Software giant’s “experiment in open search” is designed to be a research tool in which students share information on a variety of topics of interest.
by Steven Musil
In the wake of the IPO of social-networking giant Facebook, Microsoft has quietly launched So.cl, its own social networking foray.
However, So.cl isn’t designed to be a Facebook challenger. The project, the details of which leaked out last year, is designed to give students the ability to network with their peers to share information.
“FUSE Labs’ So.cl project is now accepting all users interested in joining the site,” a Microsoft representative told CNET. “So.cl is an experimental research project focused on the future of social experiences and learning, especially among younger people.”
“So.cl (pronounced ‘social’) combines search and social networking for the purpose of learning and is the latest experiment from FUSE Labs,” Microsoft said in a description of the app. Users log in to the network with their Facebook or Windows Live accounts. Once logged in, users are presented with a variety of suggested topics of interest.
Much like Facebook’s share or recommend buttons, So.cl has a “bookmarklet” feature that adds a “Share on So.cl” button to users’ bookmarks toolbars, allowing them to share interesting Web sites with other So.cl users. In addition to sharing, commenting, and tagging other users’ posts, they can also “riff” on the post — a feature that Microsoft describes as “a new way to interact and improvise with content.”
A standout feature in So.cl is the ability to create “video parties” that allow users to search for and assemble videos they can share with other users.

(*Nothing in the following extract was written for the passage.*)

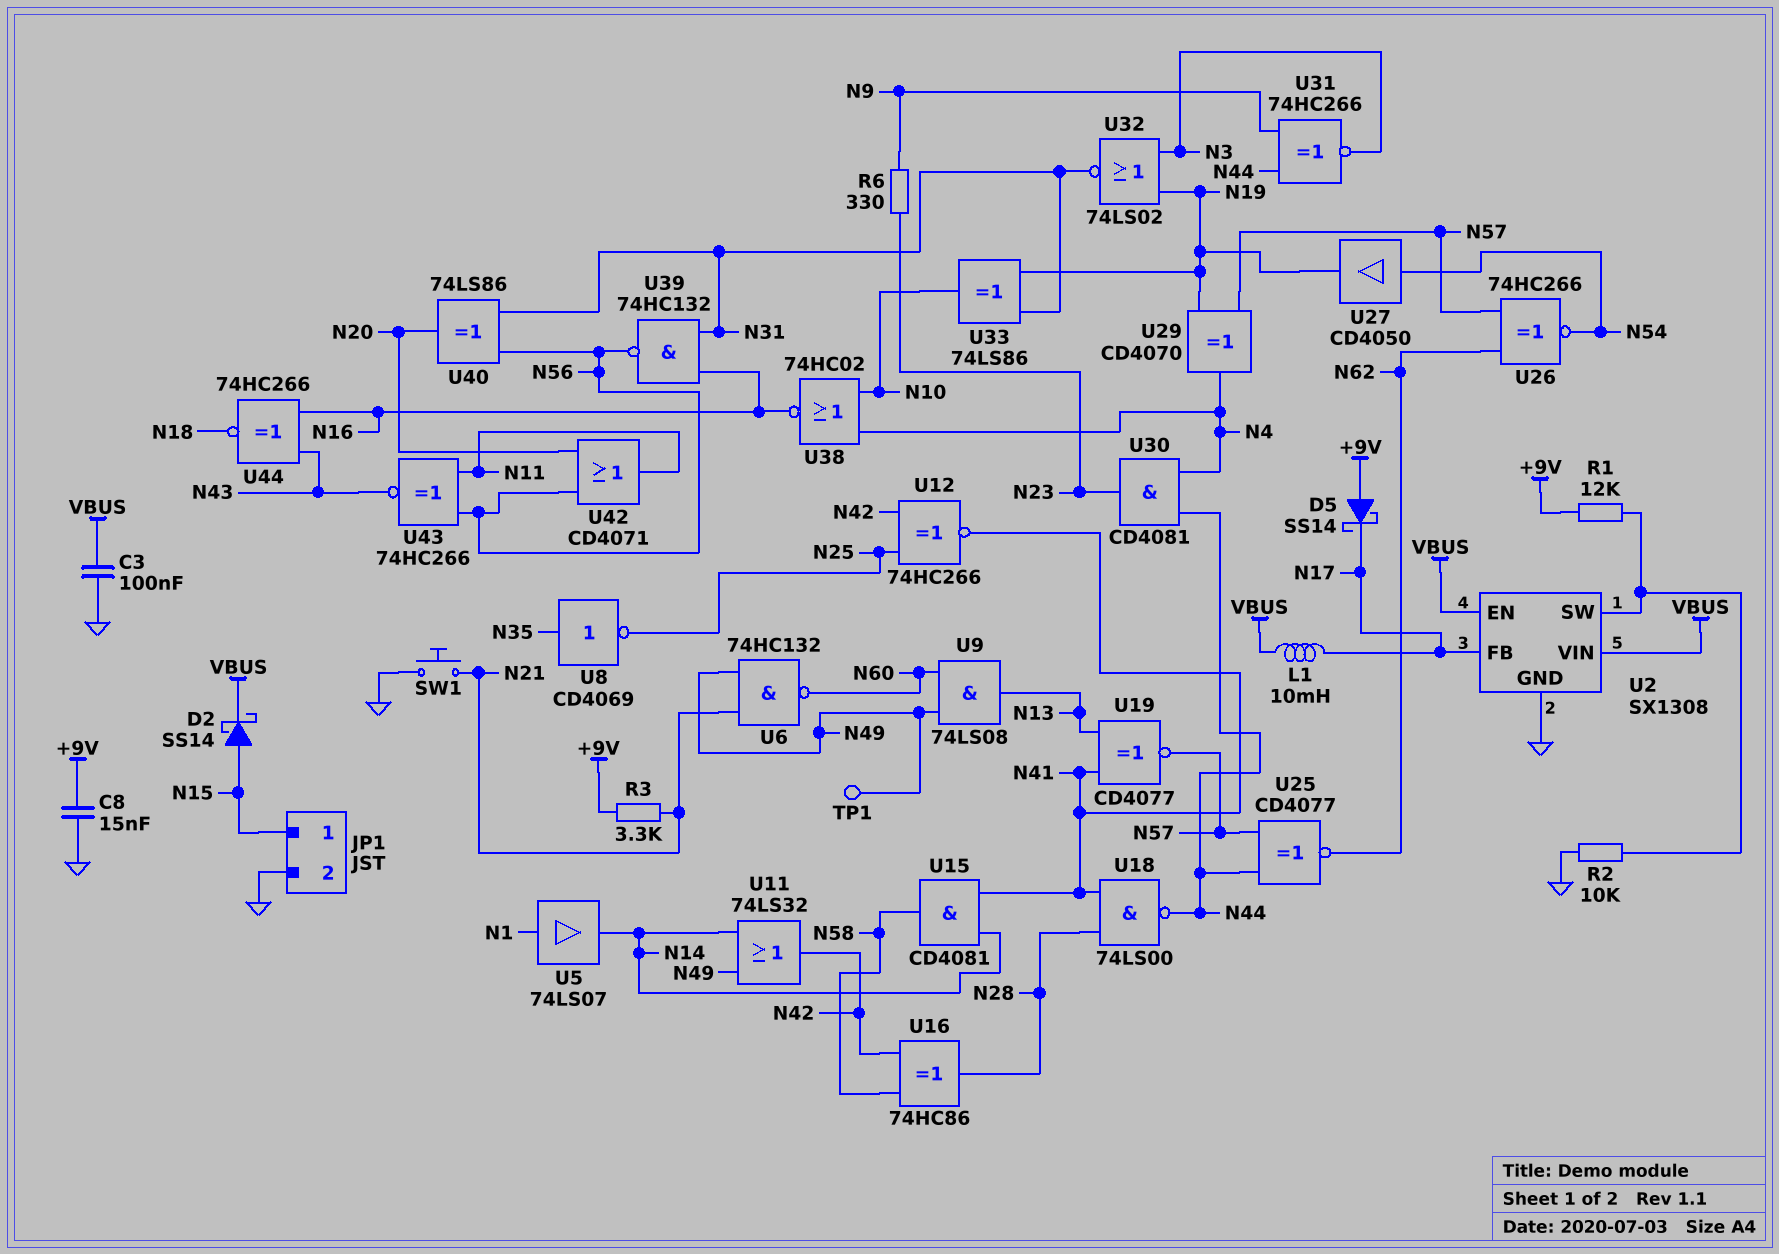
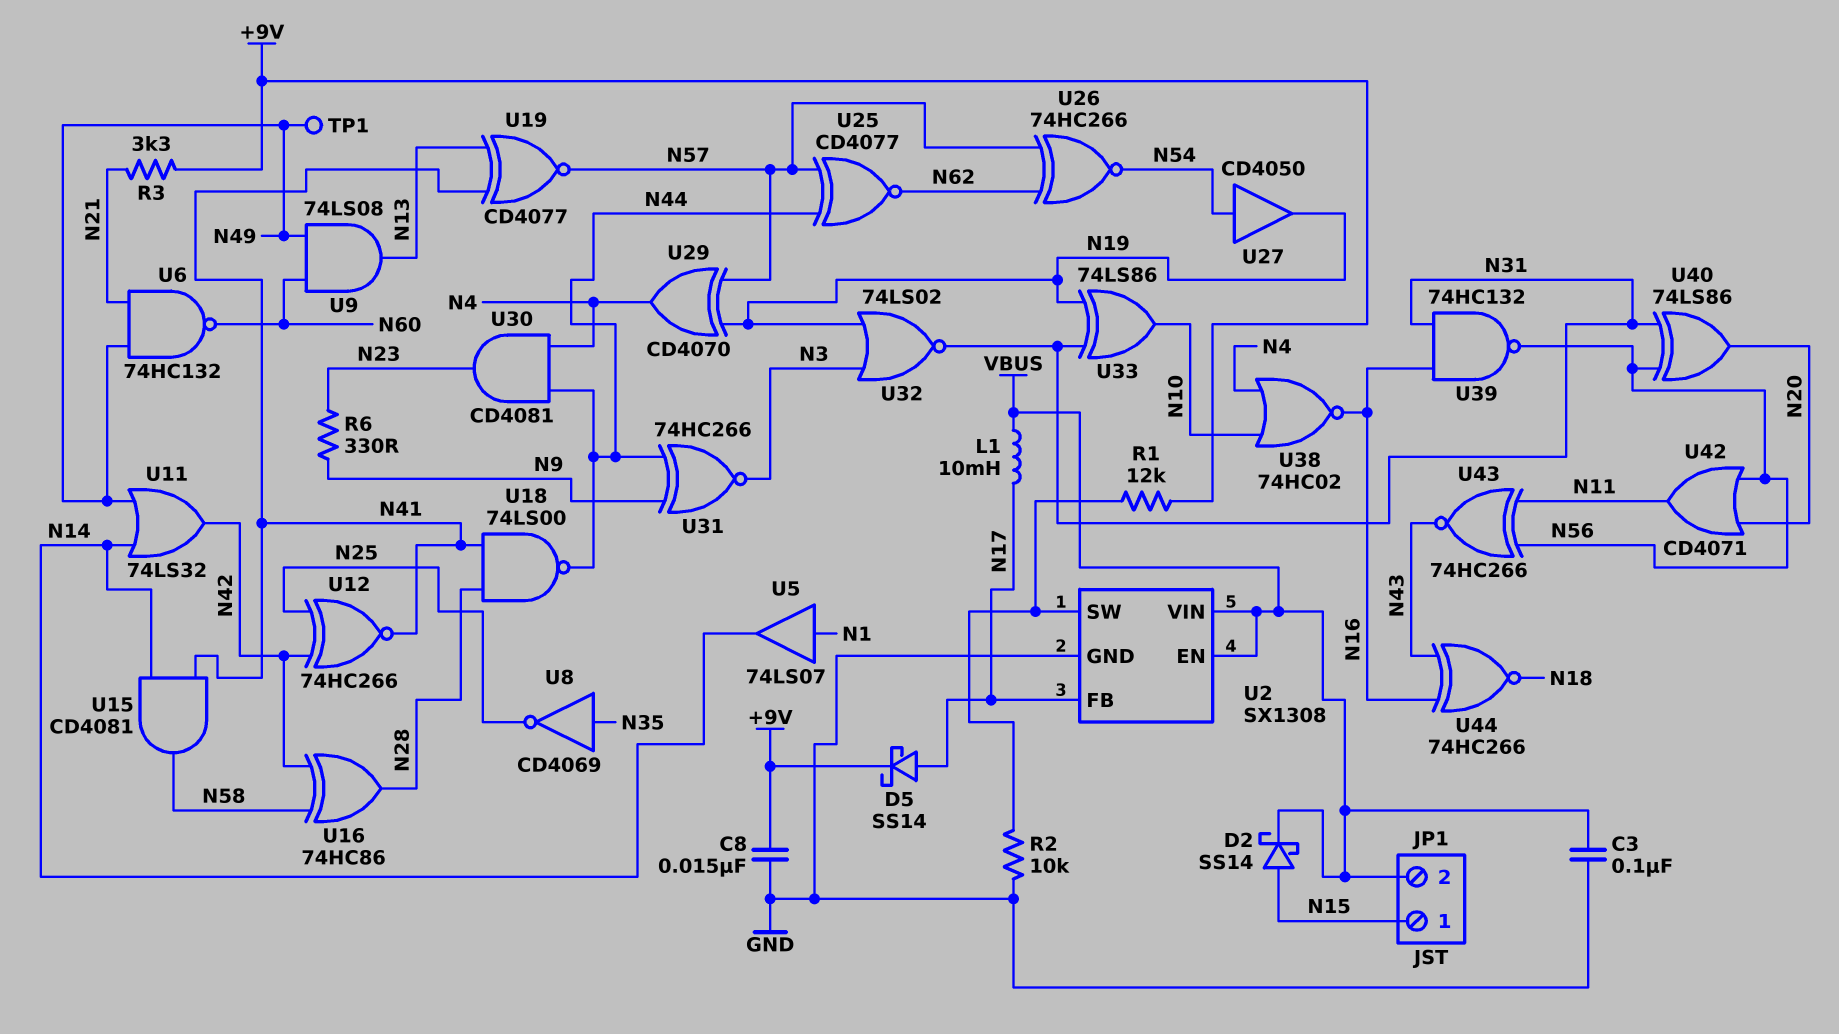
D5: schottky SS14 (A +9V, K N17) -> schottky SS14 (A N17, K +9V)
JP1 pin 2: GND -> VBUS
SW1: button (GND, N21) -> none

Microsoft refers to the network as “an experiment in open search,” meaning searches will be viewable to other So.cl users and to third parties. Microsoft also said it won’t automatically post users’ So.cl activity unless they opt in. Likewise, Facebook friends won’t be contacted unless users invite them.The network, which Microsoft in an earlier blog post described as an “experimental research project,” initially made the service available to information and design schools at the University of Washington, Syracuse University, and New York University.